Russia announced plans on Thursday to stage elections in occupied parts of Ukraine in just three months, Moscow's latest bid to signal it is in control, even as a Ukrainian counteroffensive has pushed its forces back in some areas.

Ukrainian President Voldymyr Zelenskyy says troops facing 'very tough resistance'

Man pushes a bicycle past front of building in Kherson, Ukraine, which was heavily damaged in a Russian airstrike.

Russia announced plans Thursday to stage elections in occupied parts of Ukraine in just three months, Moscow's latest bid to signal that it is in control, even as a Ukrainian counteroffensive has pushed its forces back in some areas.

The Ukrainian assault is in its early stages, and military experts say the decisive battles still lie ahead. But corpses of Russian soldiers and burnt-out armoured vehicles lining roads in villages newly recaptured by Ukrainian troops attested to Kyiv's biggest advances since last year.

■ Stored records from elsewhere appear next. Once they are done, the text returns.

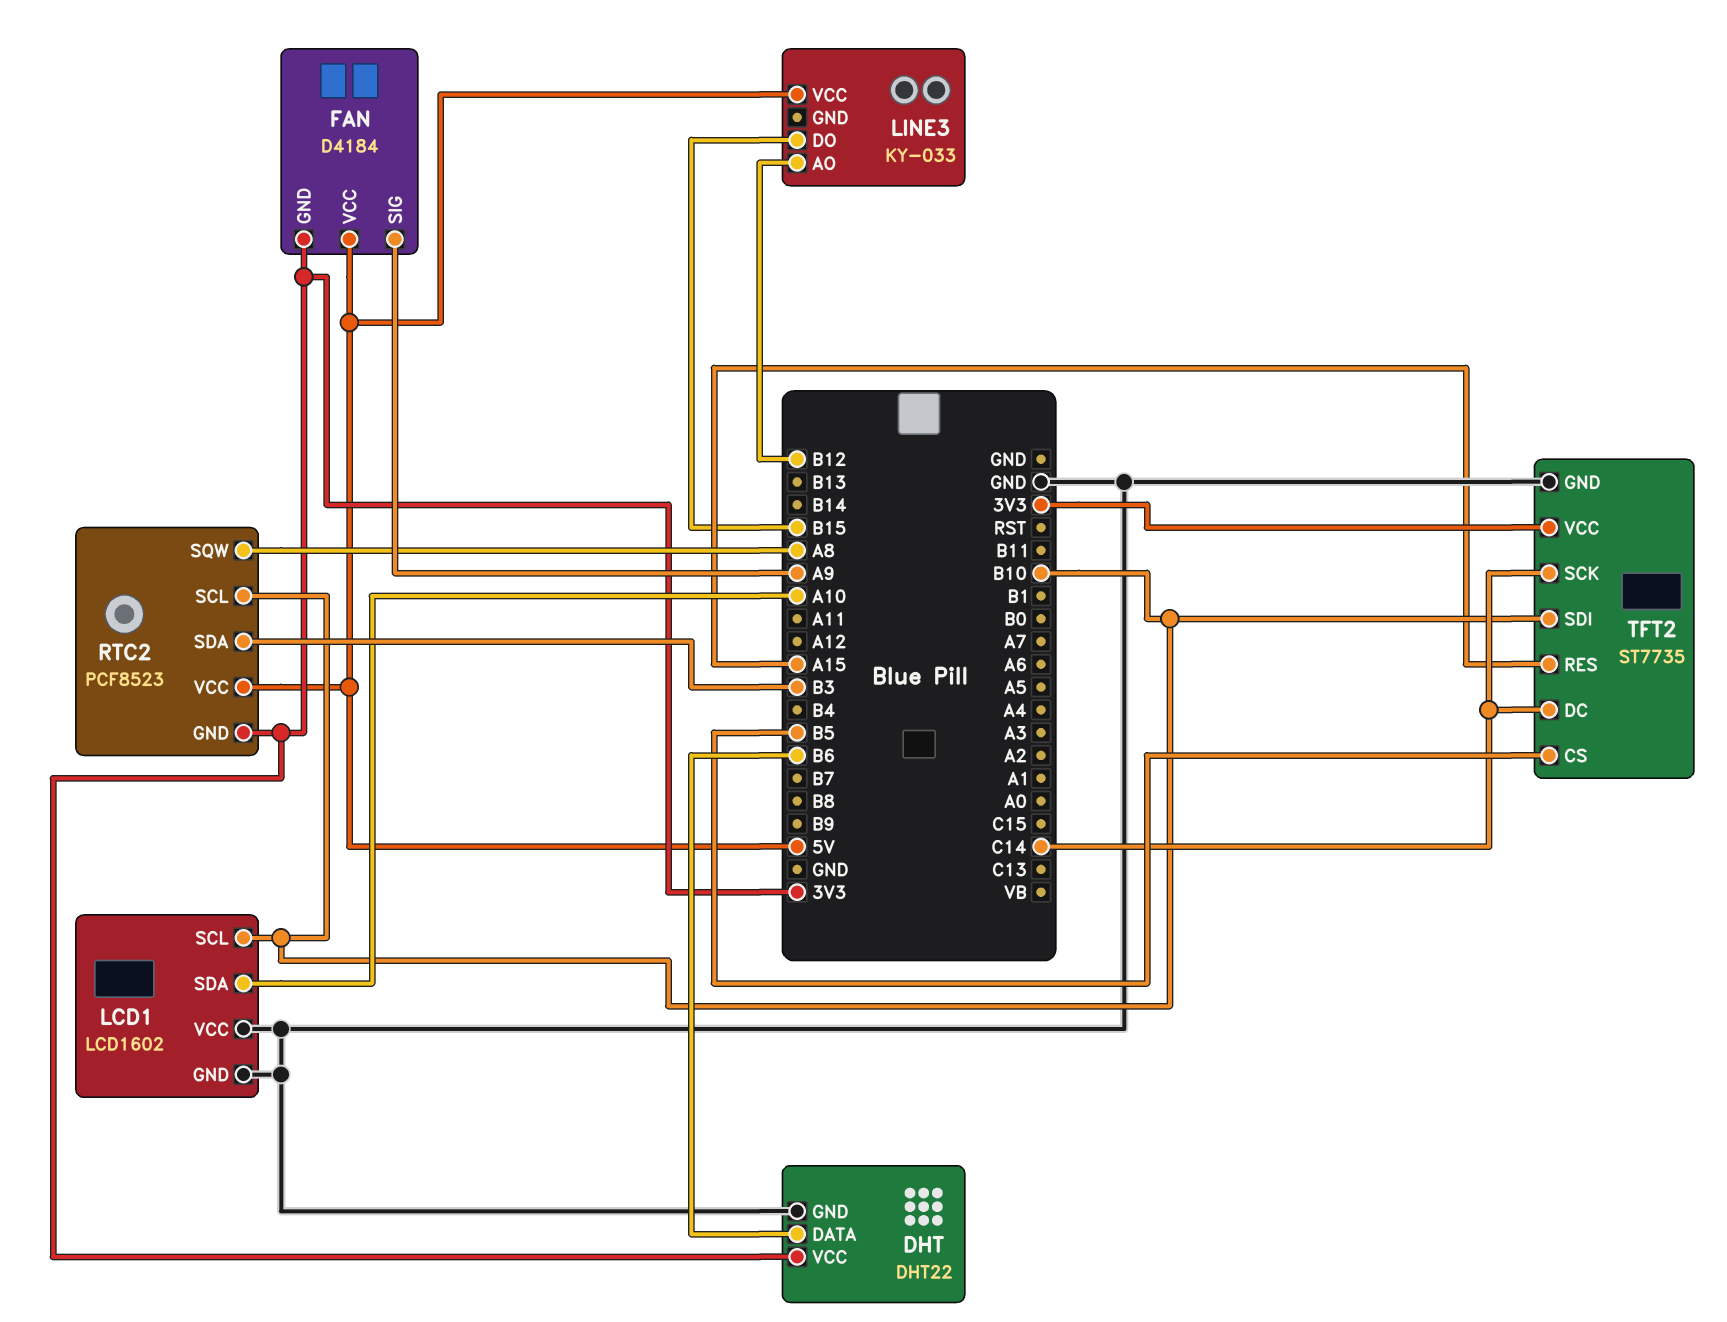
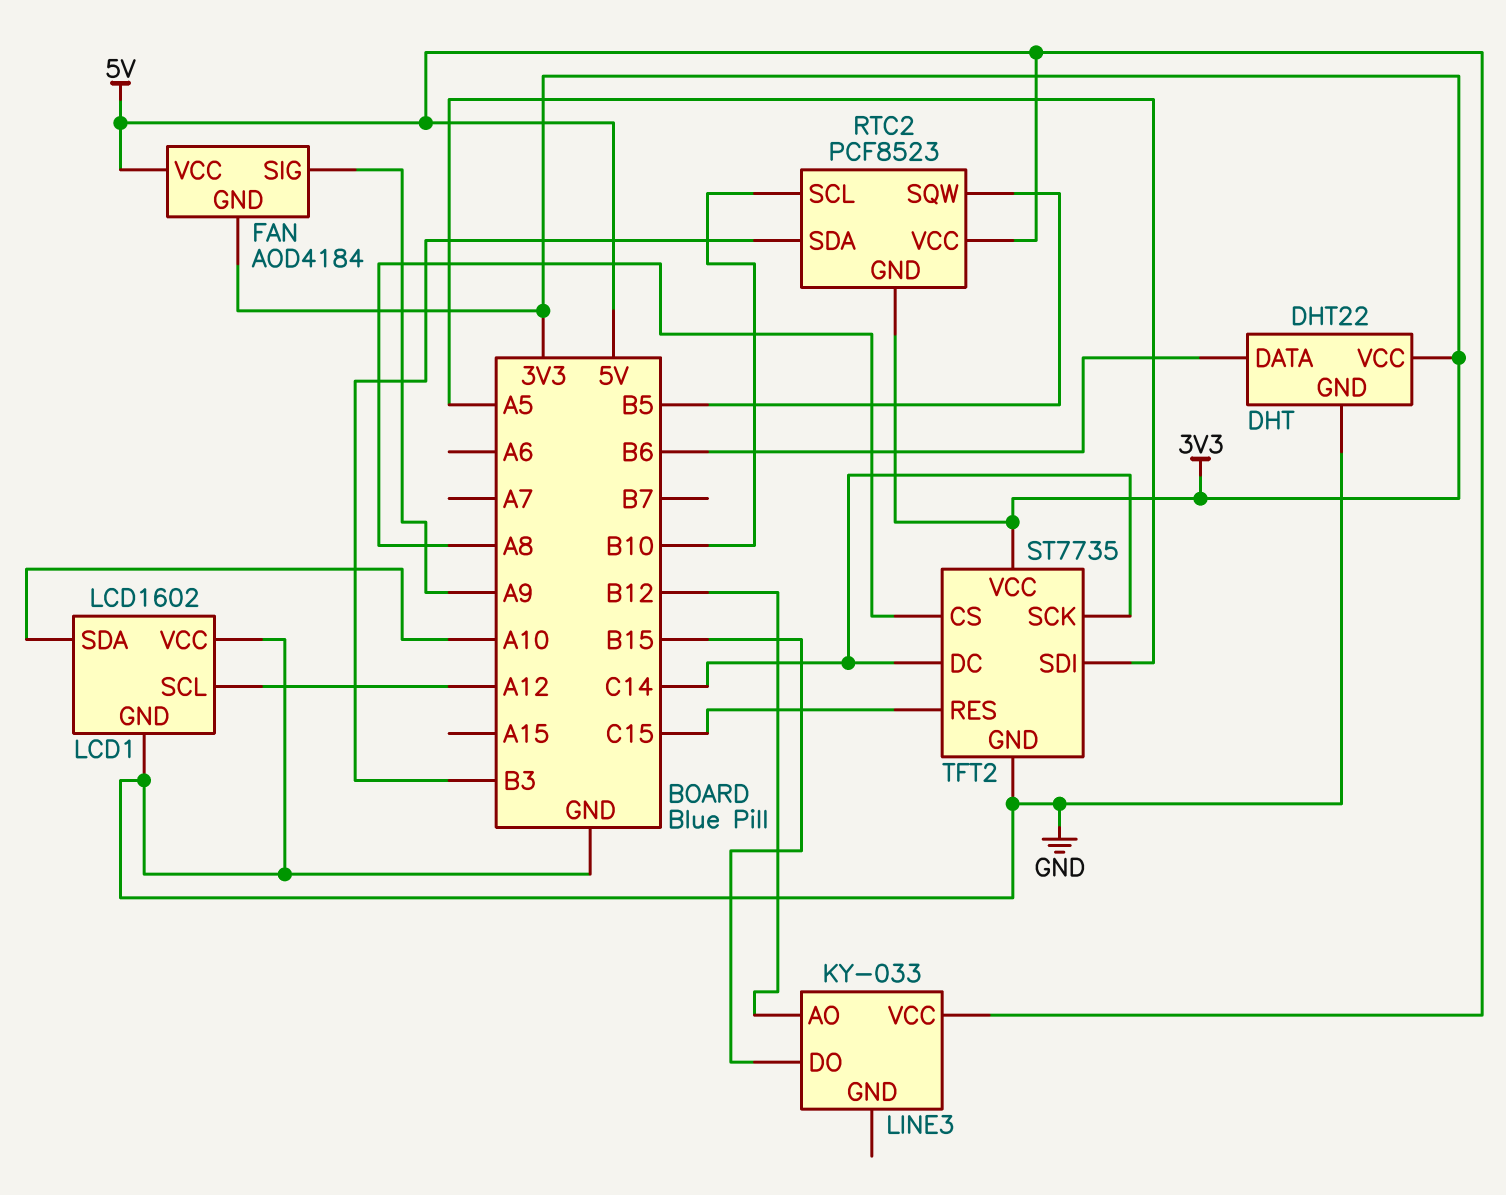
FAN: D4184 -> AOD4184
LCD1 pin SCL: B10 -> A12
RTC2 pin SQW: A8 -> B5
TFT2 pin CS: B5 -> A8
TFT2 pin RES: A15 -> C15
TFT2 pin SDI: B10 -> A5

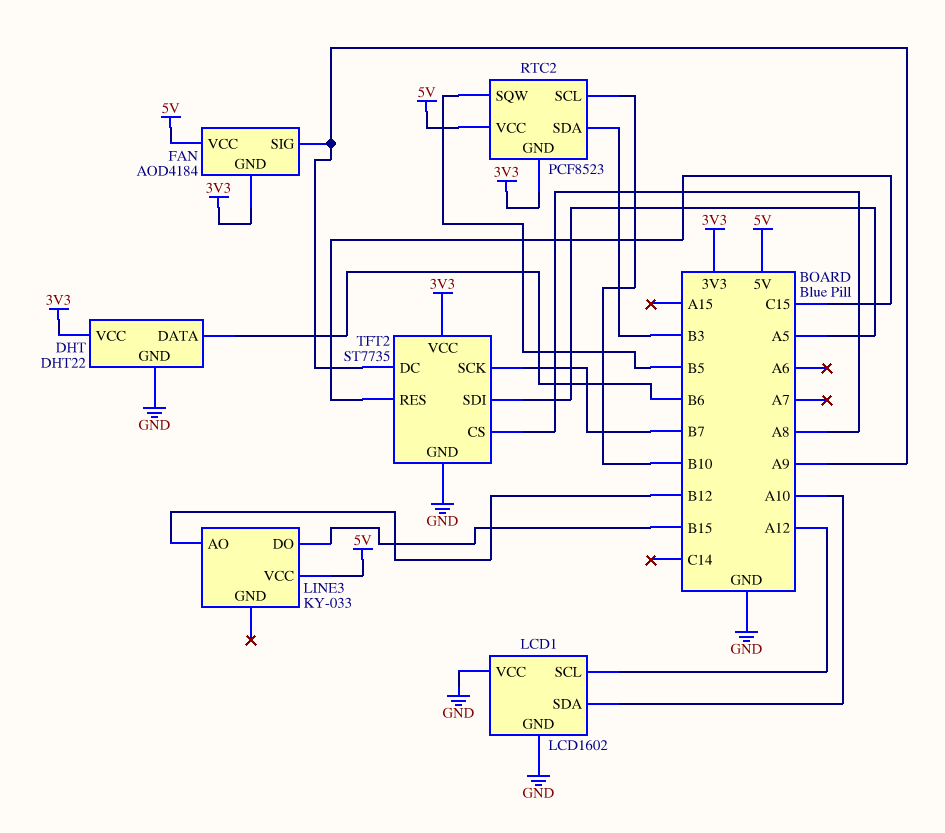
TFT2 pin DC: C14 -> A9
TFT2 pin SCK: C14 -> B7

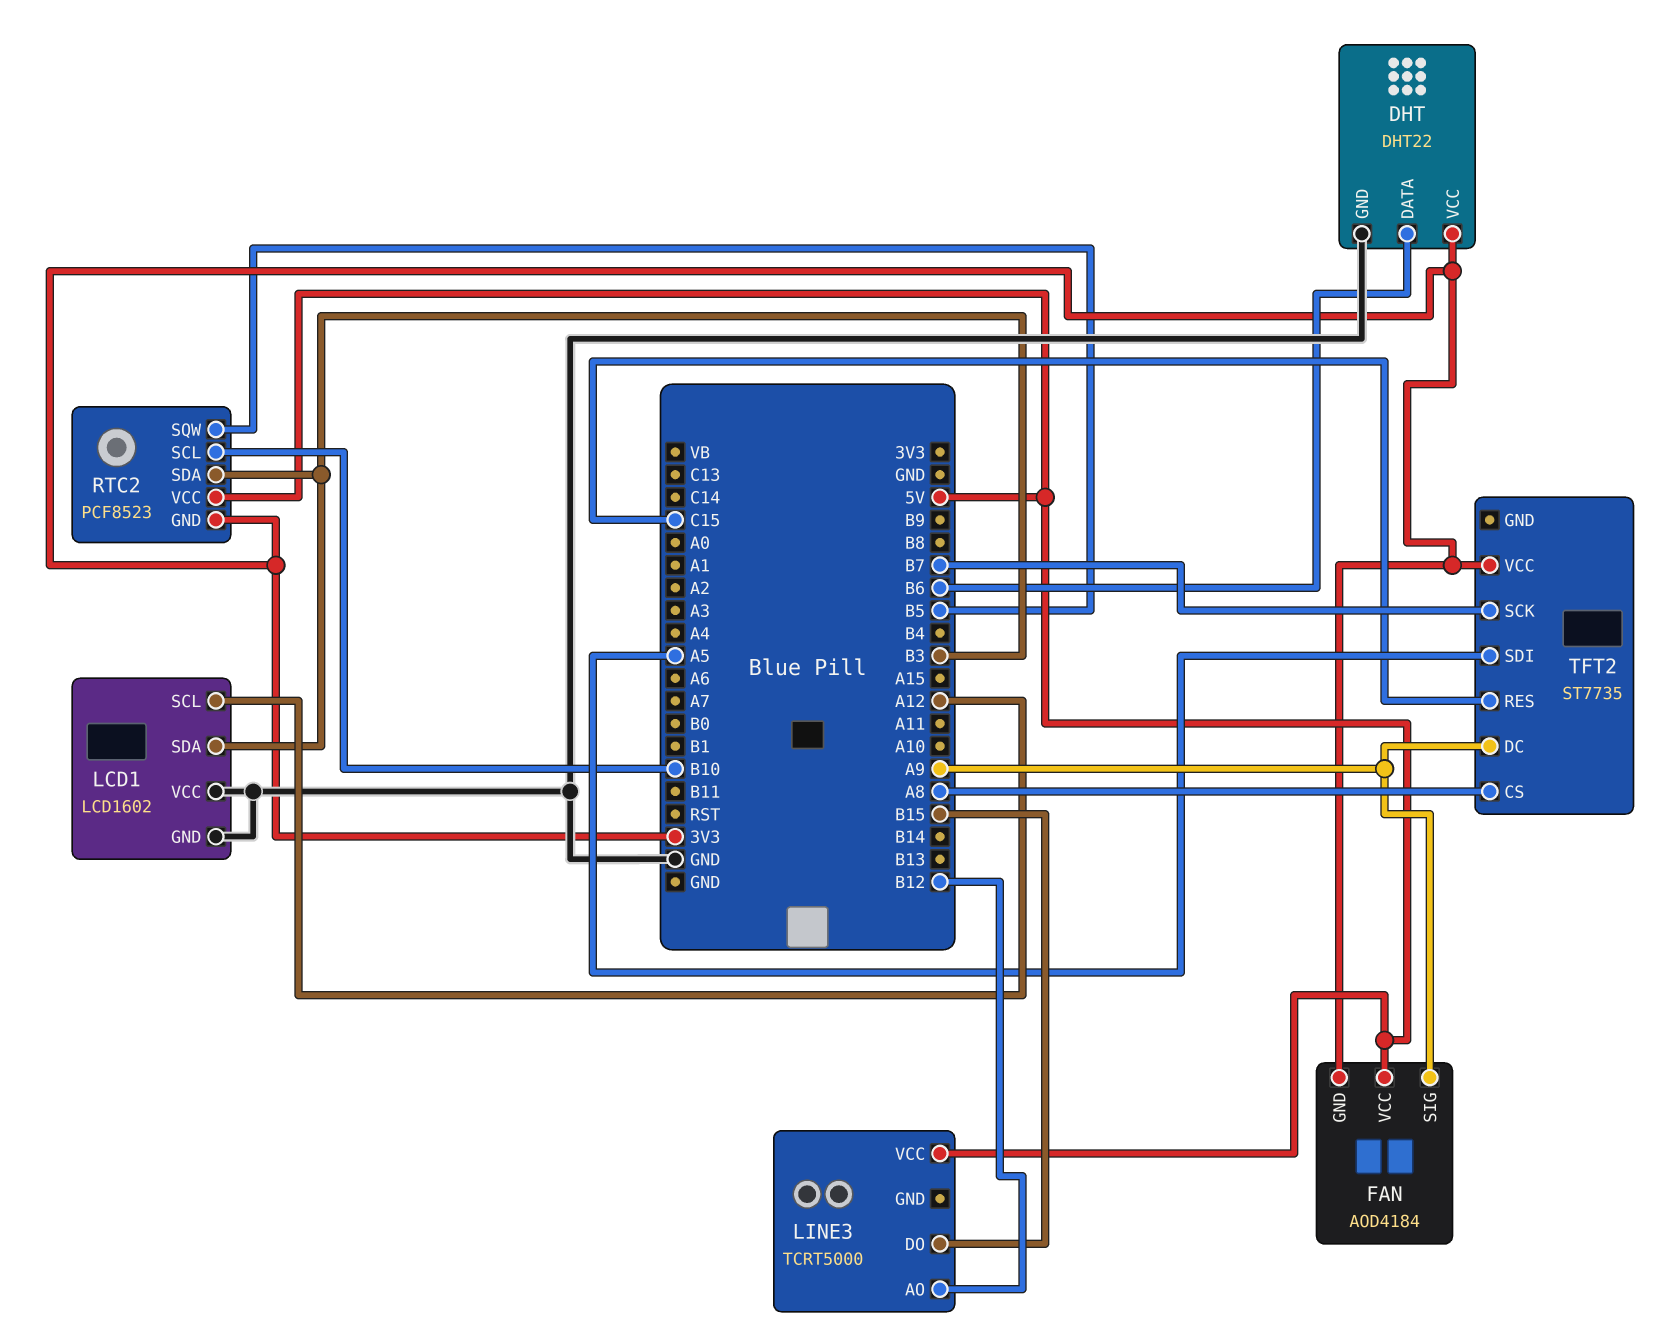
LCD1 pin SDA: A10 -> B3
LINE3: KY-033 -> TCRT5000
TFT2 pin GND: GND -> none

"Our heroic people, our troops on … the front line are facing very tough resistance," Ukrainian President Volodymyr Zelenskyy told NBC News in Kyiv.

"Because for Russia to lose this campaign to Ukraine, I would say, actually means losing the war."

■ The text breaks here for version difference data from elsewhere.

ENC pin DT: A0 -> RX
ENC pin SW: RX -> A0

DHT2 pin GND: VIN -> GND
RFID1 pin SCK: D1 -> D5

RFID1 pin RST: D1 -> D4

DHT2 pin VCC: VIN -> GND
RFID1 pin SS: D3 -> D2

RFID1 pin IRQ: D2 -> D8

Also Thursday, Zelenskyy urged the Swiss parliament in a video address to allow other states to re-export Swiss-made weapons to Ukraine.

1st glimpse of advance

Reuters reached the villages of Neskuchne and Storozheve over the past two days, providing the first independent confirmation of the Ukrainian advance several kilometres south along the Mokry Yali river.

Several bodies of Russian soldiers lay in the streets of ruined and depopulated villages. Ukrainian troops in Storozheve told Reuters they killed around 50 Russians and captured four there.

A Ukrainian howitzer is seen firing toward Russian positions near Bakhmut, Ukraine.

The Ukrainian military, which had maintained strict silence about the campaign, came forward to tout the gains on Thursday.

Troops captured at least seven settlements and 100 square kilometres of territory in two major pushes in the south so far, Brigadier-General Oleksii Hromov said.

"We are ready to continue fighting to liberate our territory even with our bare hands," he said.

The army on the southern front had advanced in the area along the Mokry Yali, as well as on another axis further west near the village of Mala Tokmachka, officials said.

They described advances in the east around the ruined city of Bakhmut, which Moscow seized last month.

Russian President Vladimir Putin insisted this week that Moscow's goals in Ukraine remain unchanged. He claimed that Russian forces were inflicting 10 times more casualties on Ukrainians than they were enduring.

African leaders head to Kyiv

African leaders whose countries have been hit hard by the fallout from the war are set to attempt to mediate in the conflict.

Senegal's President Macky Sall and South African President Cyril Ramaphosa are heading a delegation travelling to Kyiv and then St. Petersburg.

A person rides past a recruitment poster for the Ukrainian army in Hrushivka, Ukraine.

They could propose a series of "confidence building measures" during their initial efforts, according to a draft framework document.

Russia's announcement of a plan for elections in occupied territories was the latest effort by Moscow to convey that the situation was stable.

Russia's TASS state news agency quoted election chief Ella Pamfilova as saying that both the Defence Ministry and the Federal Security Service (FSB) had concluded that it would be possible to hold the votes in September.

Russia proclaimed its annexation of four Ukrainian provinces last year, although it does not fully control any of them.

Kyiv says any elections staged by Russians on Ukrainian territory would be invalid and illegal.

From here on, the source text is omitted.